Naps, pool time, and chocolate chip cookie baking (Little Bear’s reward for leaving the pool …) filled the afternoon. But by evening, Little Bear was asking when we were going to “do school.” She wanted to do something that involved working together, so I pulled a couple of our new critical thinking books off the shelf.

We started with Can You Find Me?, a book of word and picture puzzlers designed to help prekindergartners build thinking skills across the content areas. Two of tonight’s challenges required her to listen to a series of verbal clues, then pick the picture that best matched the clues. The final one required her to look at four animals — a chicken, a cow, a fox, and a zebra — and determine which one was least like the others. She completed all three exercises with ease and confidently explained the rationale behind her answers. She declared that she loved this book, and she was not at all happy that Mommy only let her do the first three pages. Mommy’s only complaint is that this $16.99 book has only one puzzle per page. I too love the content, but will have to “ration” out the activities to make the book last longer than a few weeks.

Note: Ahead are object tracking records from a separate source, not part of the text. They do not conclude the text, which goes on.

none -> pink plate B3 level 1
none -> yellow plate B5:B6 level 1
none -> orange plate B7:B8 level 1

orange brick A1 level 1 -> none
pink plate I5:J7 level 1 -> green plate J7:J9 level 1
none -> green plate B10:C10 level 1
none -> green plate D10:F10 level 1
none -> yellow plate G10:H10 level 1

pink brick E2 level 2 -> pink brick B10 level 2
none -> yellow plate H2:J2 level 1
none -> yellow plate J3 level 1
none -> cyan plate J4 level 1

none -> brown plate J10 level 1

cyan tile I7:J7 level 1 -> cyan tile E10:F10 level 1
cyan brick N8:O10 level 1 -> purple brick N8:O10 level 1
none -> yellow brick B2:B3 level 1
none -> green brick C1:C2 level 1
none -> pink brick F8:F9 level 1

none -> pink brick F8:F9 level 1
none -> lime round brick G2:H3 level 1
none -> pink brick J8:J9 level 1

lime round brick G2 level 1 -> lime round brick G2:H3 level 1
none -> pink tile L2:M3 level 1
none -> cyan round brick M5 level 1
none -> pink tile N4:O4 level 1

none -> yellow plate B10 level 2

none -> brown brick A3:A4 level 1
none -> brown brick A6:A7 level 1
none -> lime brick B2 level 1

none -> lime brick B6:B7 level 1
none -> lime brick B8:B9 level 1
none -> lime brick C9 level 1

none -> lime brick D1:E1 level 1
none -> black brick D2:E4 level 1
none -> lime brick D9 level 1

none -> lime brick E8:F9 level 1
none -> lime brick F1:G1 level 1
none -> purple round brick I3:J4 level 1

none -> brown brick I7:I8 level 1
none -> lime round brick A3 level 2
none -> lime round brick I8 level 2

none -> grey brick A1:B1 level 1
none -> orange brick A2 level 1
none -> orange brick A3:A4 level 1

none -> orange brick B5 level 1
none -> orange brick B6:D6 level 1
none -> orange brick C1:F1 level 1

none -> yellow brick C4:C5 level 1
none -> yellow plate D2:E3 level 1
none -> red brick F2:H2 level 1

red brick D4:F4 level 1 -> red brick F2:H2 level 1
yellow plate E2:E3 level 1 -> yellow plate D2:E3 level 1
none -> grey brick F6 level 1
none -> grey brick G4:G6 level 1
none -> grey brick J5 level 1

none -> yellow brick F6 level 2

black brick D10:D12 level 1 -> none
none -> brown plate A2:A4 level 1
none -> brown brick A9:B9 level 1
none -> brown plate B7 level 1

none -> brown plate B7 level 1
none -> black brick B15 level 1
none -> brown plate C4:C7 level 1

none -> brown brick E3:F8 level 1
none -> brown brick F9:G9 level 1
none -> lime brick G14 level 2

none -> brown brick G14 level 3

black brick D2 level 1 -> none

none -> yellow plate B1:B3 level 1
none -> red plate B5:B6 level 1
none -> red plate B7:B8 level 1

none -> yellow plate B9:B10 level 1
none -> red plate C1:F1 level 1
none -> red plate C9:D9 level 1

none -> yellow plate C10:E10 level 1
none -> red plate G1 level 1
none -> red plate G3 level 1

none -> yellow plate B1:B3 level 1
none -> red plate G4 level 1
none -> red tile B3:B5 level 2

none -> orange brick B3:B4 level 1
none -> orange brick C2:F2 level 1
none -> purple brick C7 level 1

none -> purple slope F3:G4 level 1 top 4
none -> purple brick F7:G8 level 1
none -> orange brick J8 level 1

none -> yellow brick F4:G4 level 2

Our next pair of activities came from Mind Benders Book 1 (PreK-K). This one is not as visually appealing as the first one, but it guides children through a logical problem solving sequence. Tonight, for instance, Little Bear had to match three characters with their homes using two factual statements. The first statement told her which character lived in the widest house. The second character told her which character did not live in the smallest house. Using those two statements, she completed a yes/no matrix to determine where all three characters lived. Given that she’s just 4 years old (and a young 4 at that), I was not at all sure that she would grasp the matrix concept. She grasped it immediately, however, and solved the second puzzle with no assistance. Once again, she wanted to know why we had to stop after just two puzzles, and once again, my only complaint is that this book includes only 44 activities. To extend the life of the book, I’m planning to give her a supply of Y/N bingo chips and let her use those to complete the matrixes instead of actually writing in the book. Hopefully, she’ll be content to work through the same puzzles several times over the course of the year.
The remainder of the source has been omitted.